Lamarck Group Insight

Western sanctions could strengthen BRICS.

The BRICS alliance (Brazil, Russia, India, China, and South Africa) is drawing closer due to Western sanctions imposed on Russia, as discussed by oil industry leaders at the recent APPEC conference in Singapore. Russell Hardy, the CEO of energy trading firm Vitol, noted the effectiveness of current sanctions, emphasizing how they have cut revenues and lowered invoice prices for Russian goods within the oil markets.

Last year, in response to Russia's invasion of Ukraine, the Group of 7 nations implemented an oil price cap mechanism. This mechanism aimed to limit revenue flowing into the Kremlin's war efforts while maintaining Russian oil flows in the global market. As part of this strategy, the European Union adopted an anti-circumvention tool in June to curtail the sale, supply, and export of specified sanctioned goods and technology to intermediaries supporting Russia. In May, the G7 announced its intention to restrict trade in Russian diamonds.

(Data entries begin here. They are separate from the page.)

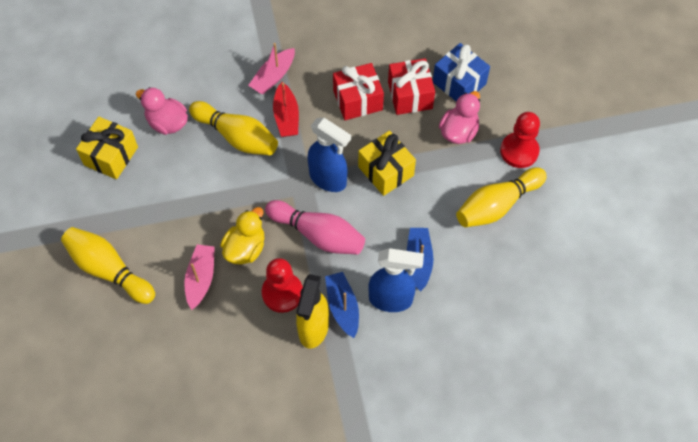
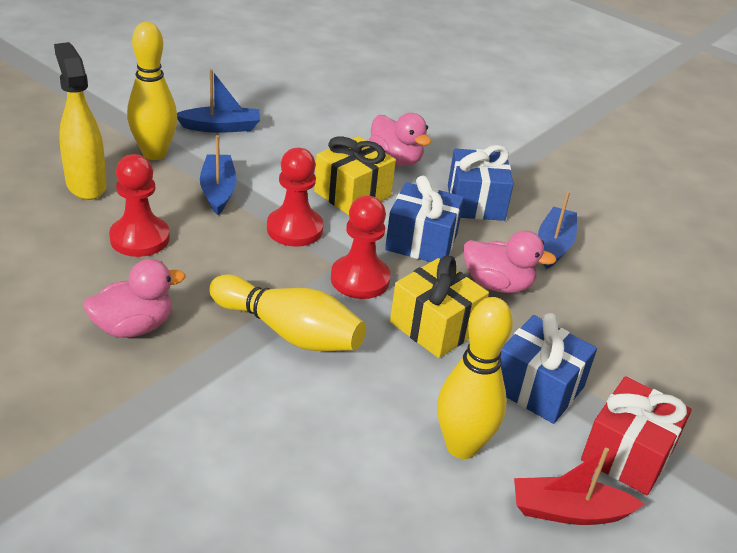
blue boat: 2 -> 3
blue gift: 1 -> 3
blue spray bottle: 2 -> 0
pink boat: 2 -> 0
pink bowling pin: 1 -> 0
pink duck: 2 -> 3
red gift: 2 -> 1
red pawn: 2 -> 3
yellow duck: 1 -> 0

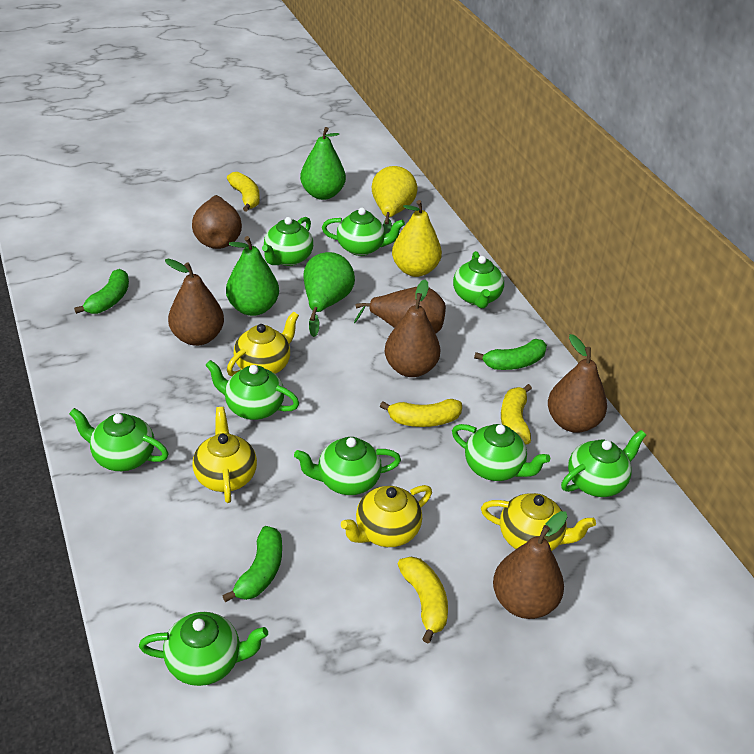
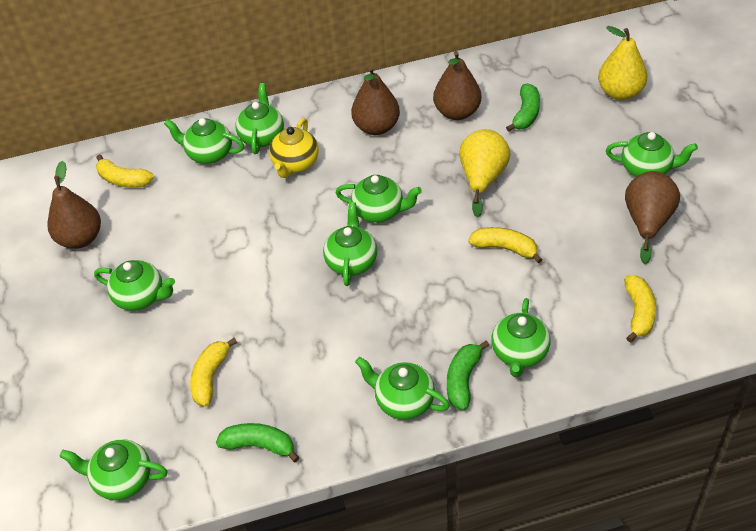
brown pear: 6 -> 4
green pear: 3 -> 0
yellow teapot: 4 -> 1

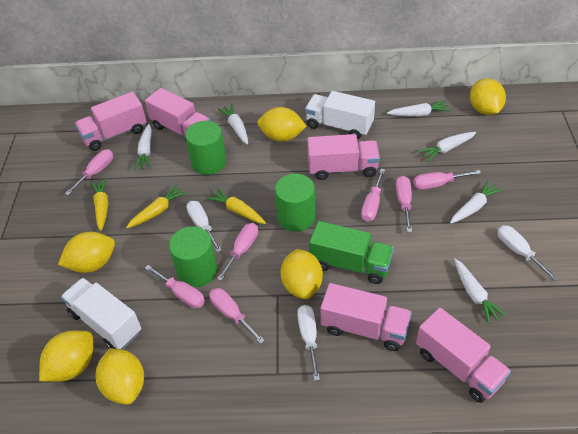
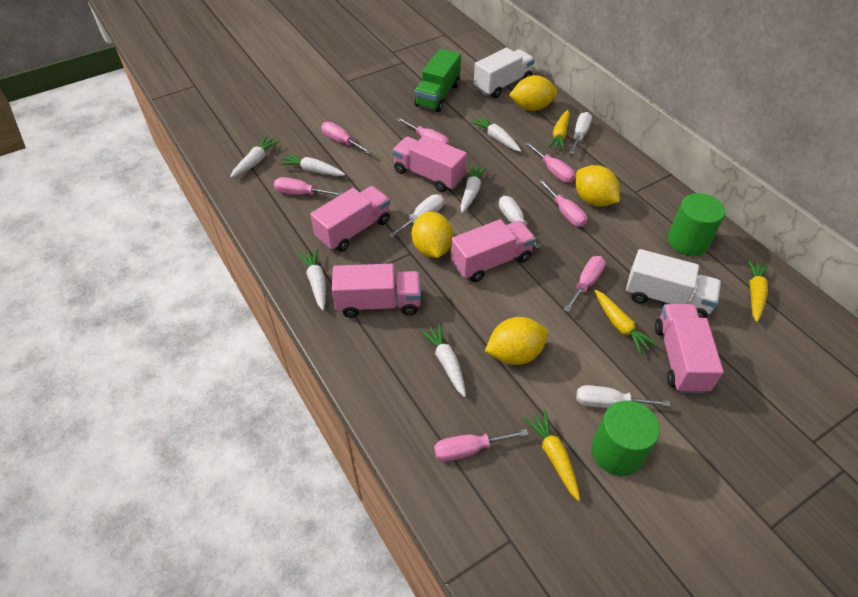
green cylinder: 3 -> 2
white screwdriver: 3 -> 4
yellow carrot: 3 -> 4
yellow lemon: 6 -> 4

Nevertheless, these sanctions have unintended consequences that Russell Hardy considers "negative." He pointed out that they are fostering stronger bonds among BRICS countries, which counteracts Western political dynamics. In a recent meeting, the bloc invited oil giants such as Saudi Arabia, the UAE, Iran, Ethiopia, Egypt, and Argentina to join in 2024.

Hardy expressed concerns about the growing ties between Russian energy supply and BRICS countries in the coming years, viewing it as a potentially adverse development.

The BRICS nations have encountered various challenges in their relationships with the West. China, for instance, has seen rising tensions with the U.S. across diplomatic, trade, and technology fronts, leading to mutual restrictions on exports. Similarly, India and China have increased their imports of discounted Russian crude since the Ukraine conflict, with Russia becoming India's primary source of crude oil, accounting for approximately 40% of its imports.

During a panel discussion at the event, Fereidun Fesharaki, chairman of energy consultancy Facts Global Energy, highlighted the global irritation with U.S. government sanctions and suggested that BRICS could counterforce or counterbalance the G7 or G20.

At the recent BRICS summit in South Africa, Brazilian leader Luiz Inácio Lula da Silva emphasized that the alliance is exploring the possibility of adopting a common currency, and during a state visit to China in April, he also called for reduced reliance on the U.S. dollar in global trade. However, Fesharaki cautioned that de-dollarization, or moving away from the U.S. dollar as the primary currency for trade, remains a distant goal. He acknowledged the U.S. dollar's immense influence, stating that replacing it would cause significant turbulence in oil prices, which is not desirable.